Antigen expression of the different mRNA vaccines was evaluated. After transfection of cells, protein expression was detected for all candidates. Compared to prototype RBD-dimer, Omicron RBD-dimer was detected in the supernatant to a lesser extent (Supplementary information, Fig. S5). This yield reduction of Omicron RBD-dimer may be due to the decreased stability of Omicron RBD as observed by others (Supplementary information, Ref. 12). By contrast, the Omicron RBD fused to a Delta RBD as the chimeric RBD-dimer largely increased the antigen expression (Supplementary information, Fig. S5). The results suggested another benefit of using chimeric RBD-dimer as the antigen to overcome the poor antigen expression of Omicron variant. Different expression patterns of the three dimers could partially explain the differential immunogenicity results that Delta-Omicron mRNA vaccine induced higher neutralizing antibody titer against Omicron pseudovirus than Omicron mRNA vaccine as we have demonstrated (Fig. 1j).

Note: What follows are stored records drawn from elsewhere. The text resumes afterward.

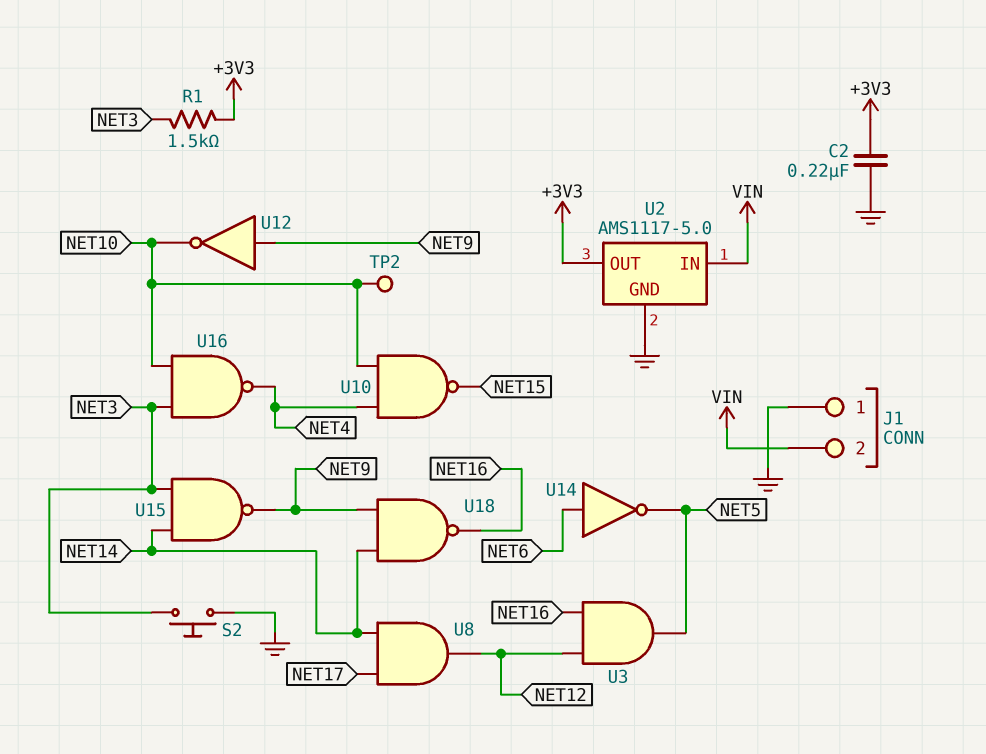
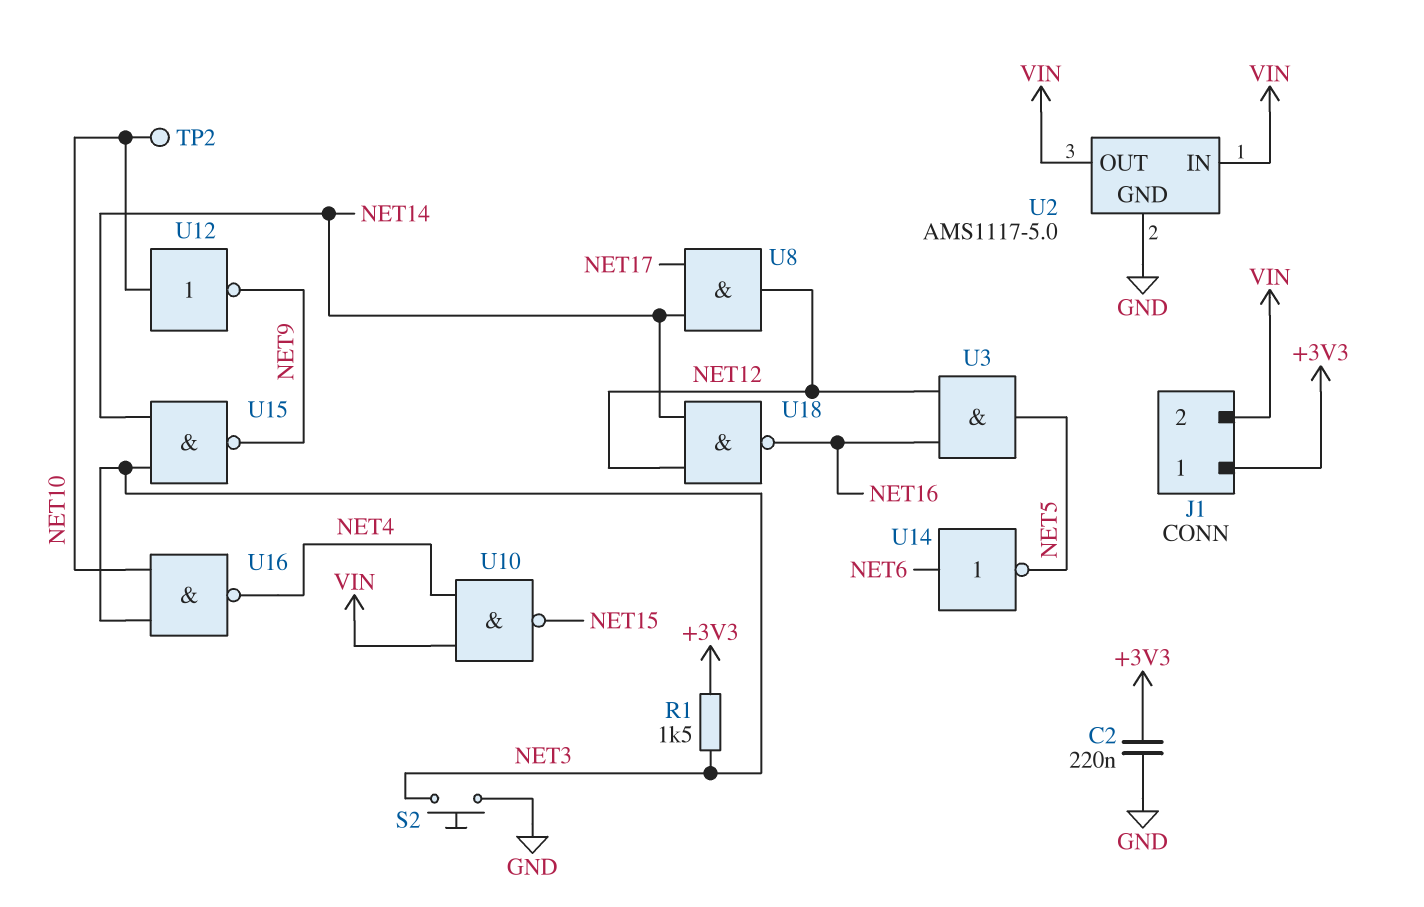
J1 pin 1: GND -> +3V3
U2 pin OUT: +3V3 -> VIN
U10: NAND (in NET4, in NET10, out NET15) -> NAND (in NET4, in VIN, out NET15)
U12: NOT (in NET9, out NET10) -> NOT (in NET10, out NET9)
U18: NAND (in NET9, in NET14, out NET16) -> NAND (in NET12, in NET14, out NET16)

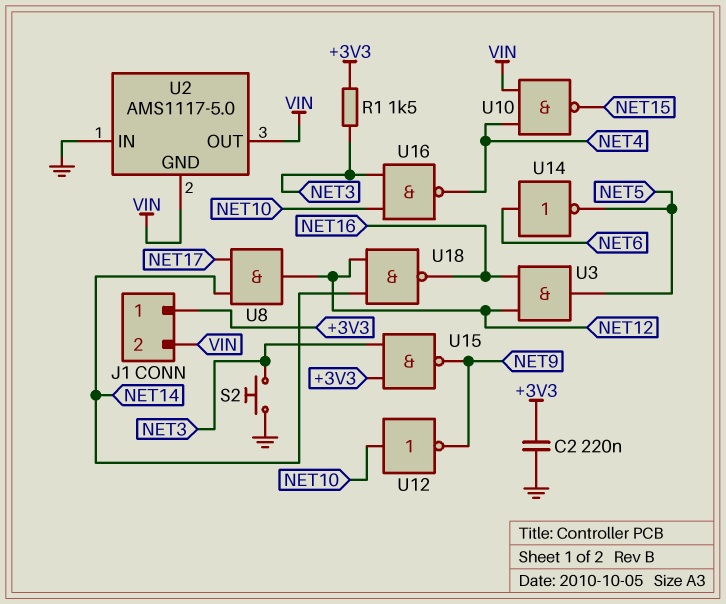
TP2: test point (NET10) -> none
U2 pin GND: GND -> VIN
U2 pin IN: VIN -> GND
U15: NAND (in NET3, in NET14, out NET9) -> NAND (in +3V3, in NET3, out NET9)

To test a heterologous boosting scenario, prototype protein subunit vaccine-experienced mice were boosted with either the Omicron vaccine or the Delta-Omicron vaccine. Before heterologous boost, animals had comparable RBD-binding IgG titers against the prototype (Supplementary information, Fig. S7). The heterologous booster with the Delta-Omicron vaccine induced high neutralizing activity against all previously tested variant pseudoviruses, whereas neutralization of Omicron BA.1 was substantially lower after the Omicron booster (Fig. 1l). Given the recent surge of Omicron BA.2 and BA.2.12.1, and the current surge of BA.4/5, we also tested the vaccine-elicited serum neutralization of pseudoviruses expressing spikes from these sub-lineage variants. In addition, GMTs against the Omicron sub-lineage variants BA.2, BA.2.12.1, and BA.4/5 were comparable in sera from mice that received the Delta-Omicron booster. In contrast, GMTs against these Omicron variants were markedly lower in sera from Omicron-boosted mice.

Our data support that a chimeric Delta-Omicron immunogen can improve the vaccine-elicited serum cross-neutralization of SARS-CoV-2 variants, including the currently circulating Omicron sub-lineage variants BA.4/5. In summary, the data of a Delta-Omicron RBD mRNA vaccine tested in mice indicated the feasibility of a rapid RBD-dimer immunogen update using the mRNA vaccine technology platform. The variant-adapted multivalent mRNA vaccine strategy outlined above could accelerate the development of vaccines that address circulating and emerging SARS-CoV-2 variants.